What’s The Best Way To Wax A Surfboard?

The best way to wax a surfboard is to first remove old wax from the surfboard deck using the wax comb. Then, clean the remaining wax residue off with a wax remover, until your deck is glossy. Apply the base coat wax over the surfboard with your technique of choice until you get small bumps. Pick the right topcoat wax for the water temperature you’re surfing in. Then, in your next surf session, remember to comb your deck and add the extra layer of topcoat wax that was lost in the previous surf. You should remove and clean all of the wax on your surfboard every two months. Surfboard wax loses its gripping properties with the passing of time, even if you don’t surf regularly.

What’s The Best Way To Stay On My Surfboard?

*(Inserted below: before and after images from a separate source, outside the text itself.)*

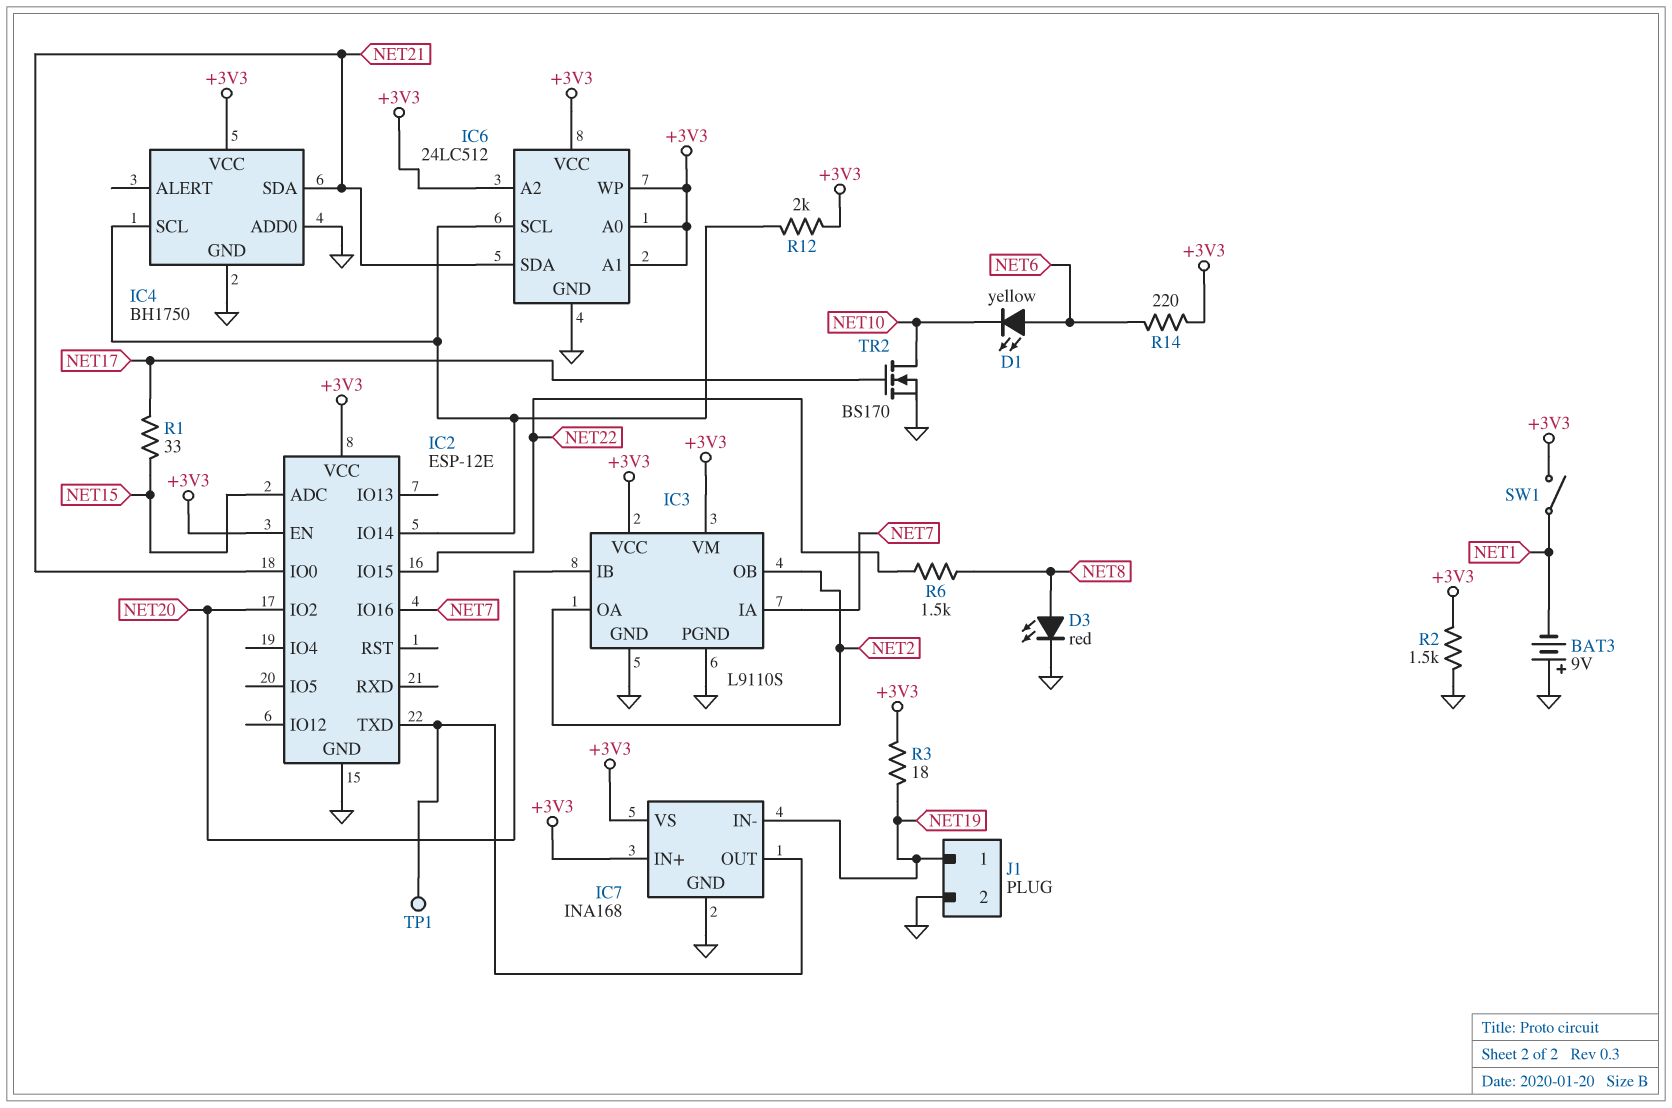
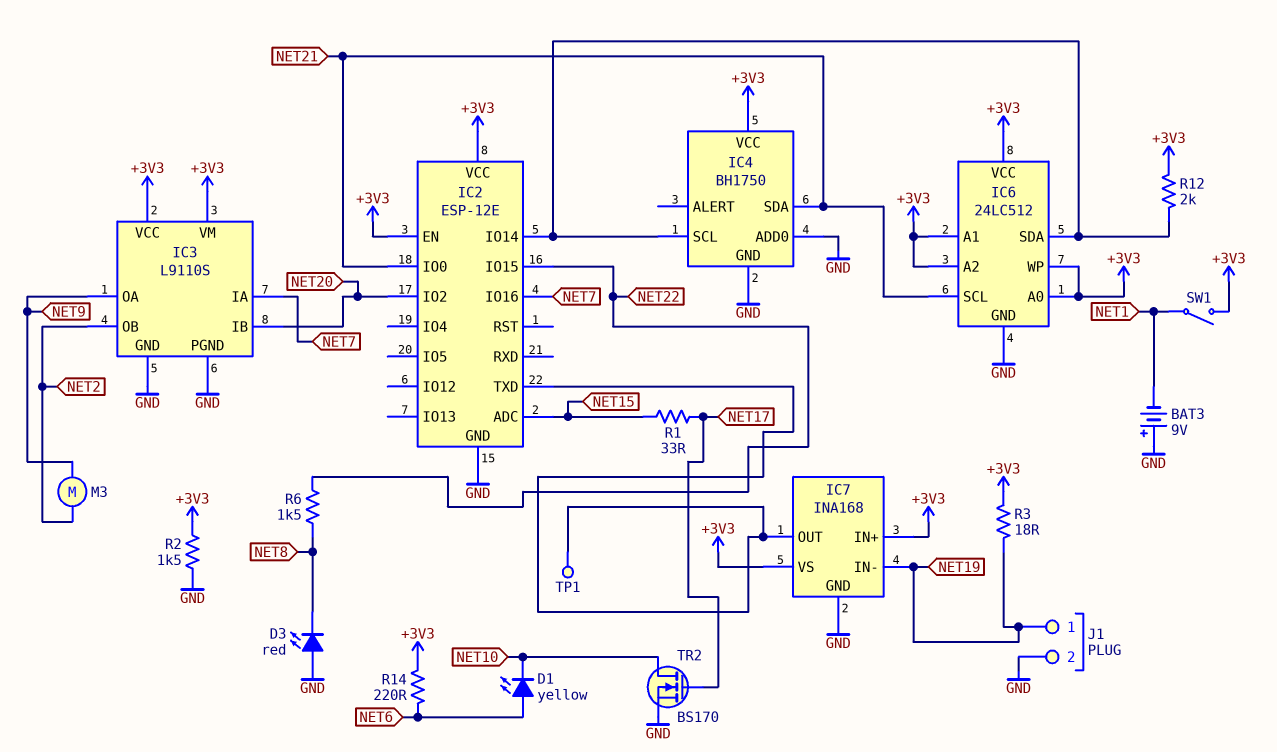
D3: LED red (A NET8, K GND) -> LED red (A GND, K NET8)
IC3 pin OA: NET2 -> NET9
IC6 pin SCL: IC2/IO14 -> NET21
IC6 pin SDA: NET21 -> IC2/IO14
M3: none -> motor (NET2, NET9)

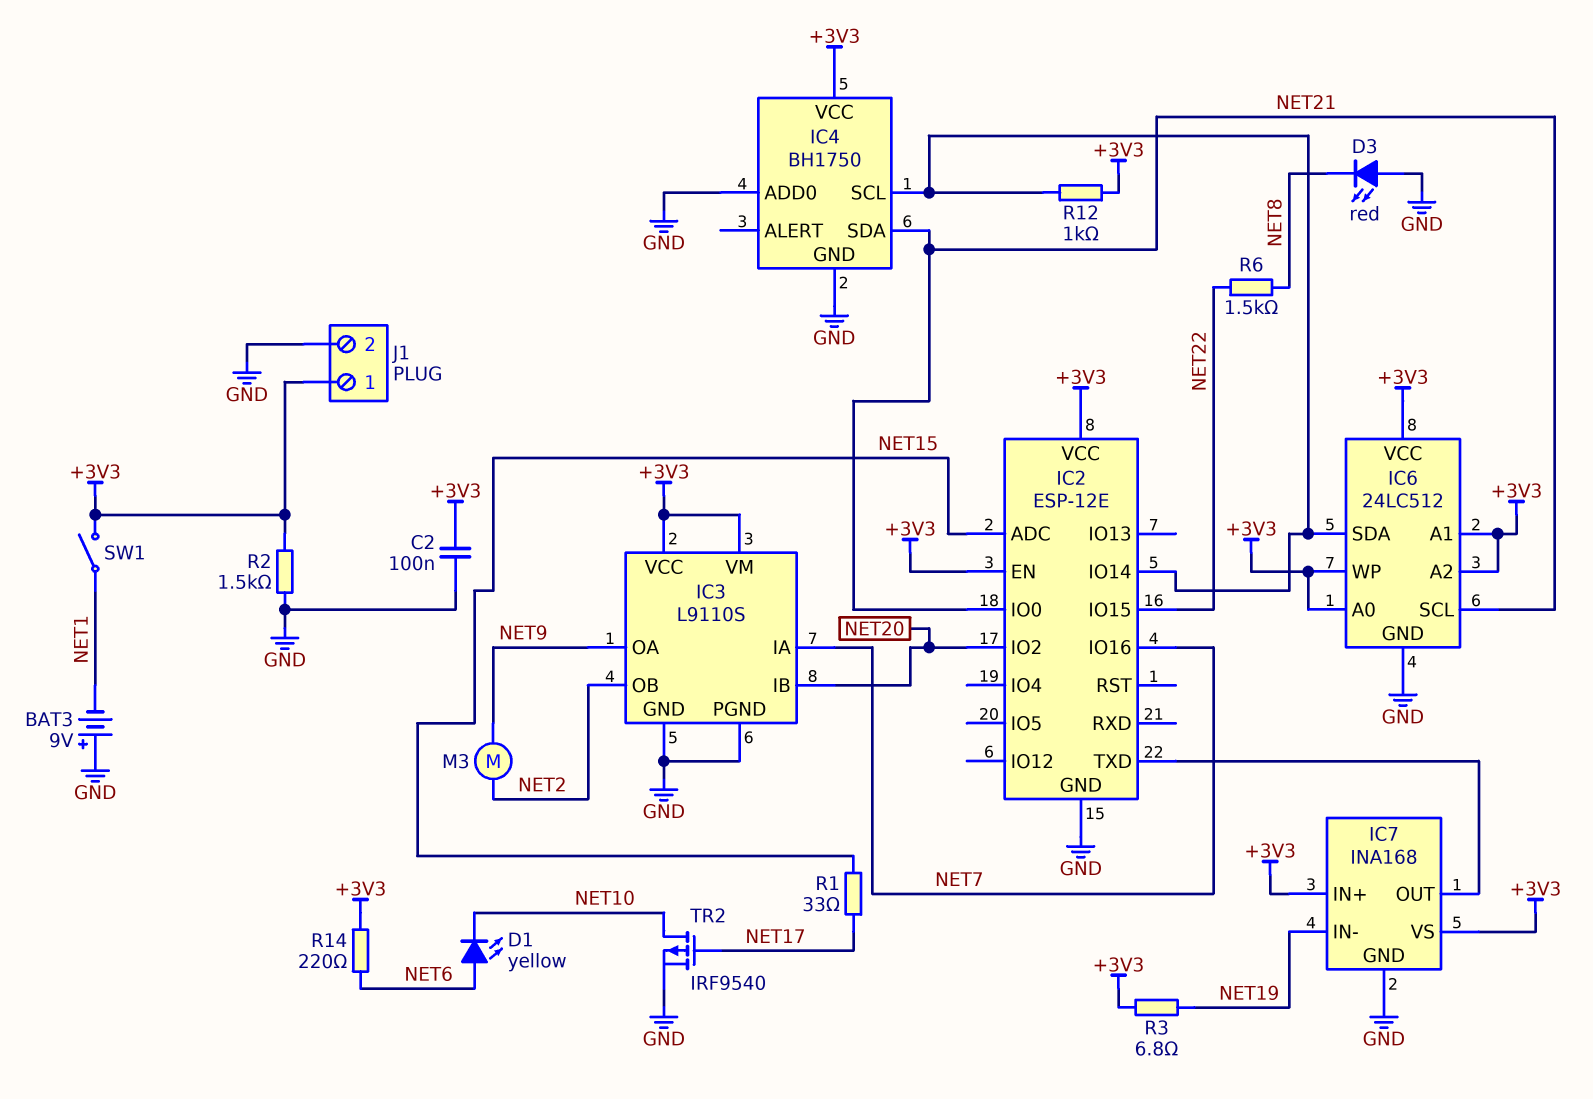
C2: none -> 100nF (+3V3, GND)
J1 pin 1: NET19 -> +3V3
R3: 18 (+3V3, NET19) -> 6.8 (+3V3, NET19)
R12: 2k (+3V3, IC2/IO14) -> 1k (+3V3, IC2/IO14)
TP1: test point (IC2/TXD) -> none
TR2: NMOS BS170 (G NET17, D NET10, S GND) -> PMOS IRF9540 (G NET17, D NET10, S GND)

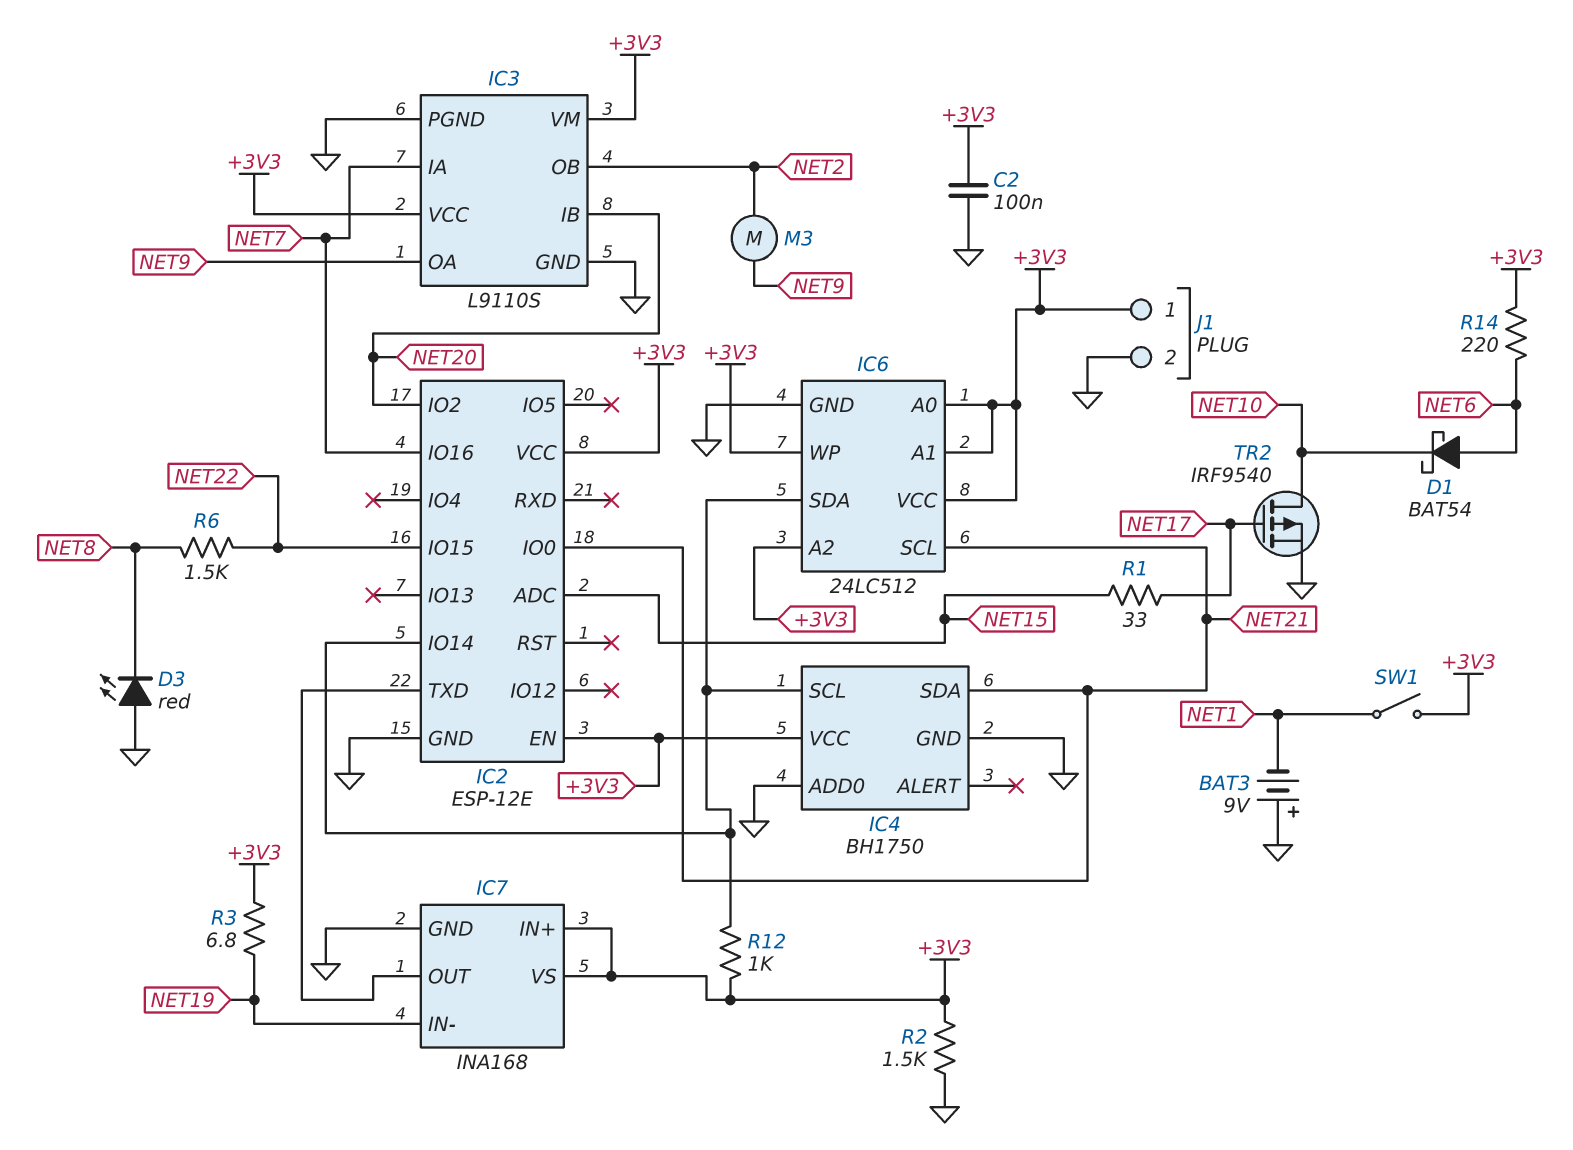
D1: LED yellow (A NET6, K NET10) -> schottky BAT54 (A NET6, K NET10)

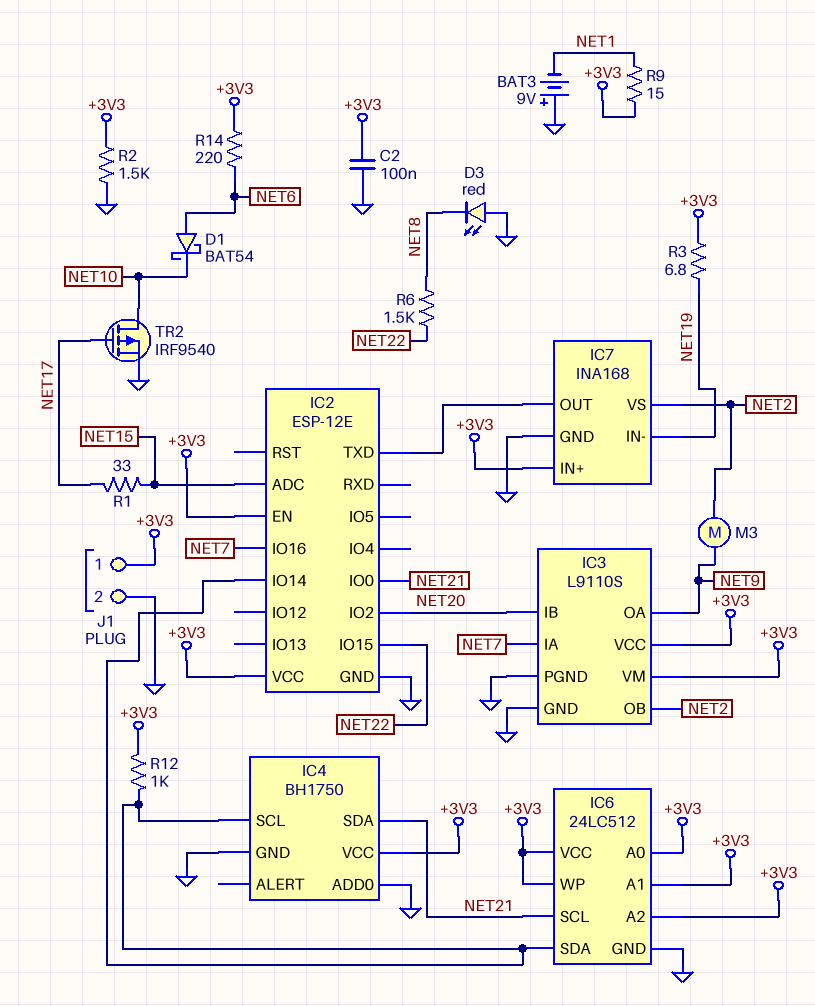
IC7 pin VS: +3V3 -> NET2
R9: none -> 15 (+3V3, NET1)
SW1: switch (+3V3, NET1) -> none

The best answer to this is probably the one you don’t want to hear: practice. Becoming a skilled surfer is task can take many years and you need to be patient. Work on your balance both on the water and off with specific exercises and activities like yoga. You need to make sure you’re a skilled swimmer and have the muscle endurance to paddle hard and pop up fast. You need to make sure you’re waxing your board properly and frequently enough. You need to make sure you stance is solid and your board aligns with your height/weight as well as skill level. You need to work on your timing and how well you maneuver your board when you catch a wave. It’s easy to look at all these things as chores but trust me, it’s well worth it. If you’re doing more swimming than surfing don’t be discouraged. The first year is always the hardest one. Take the challenge, take baby steps to get better every day and keep chasing the perfect wave. Happy surfing!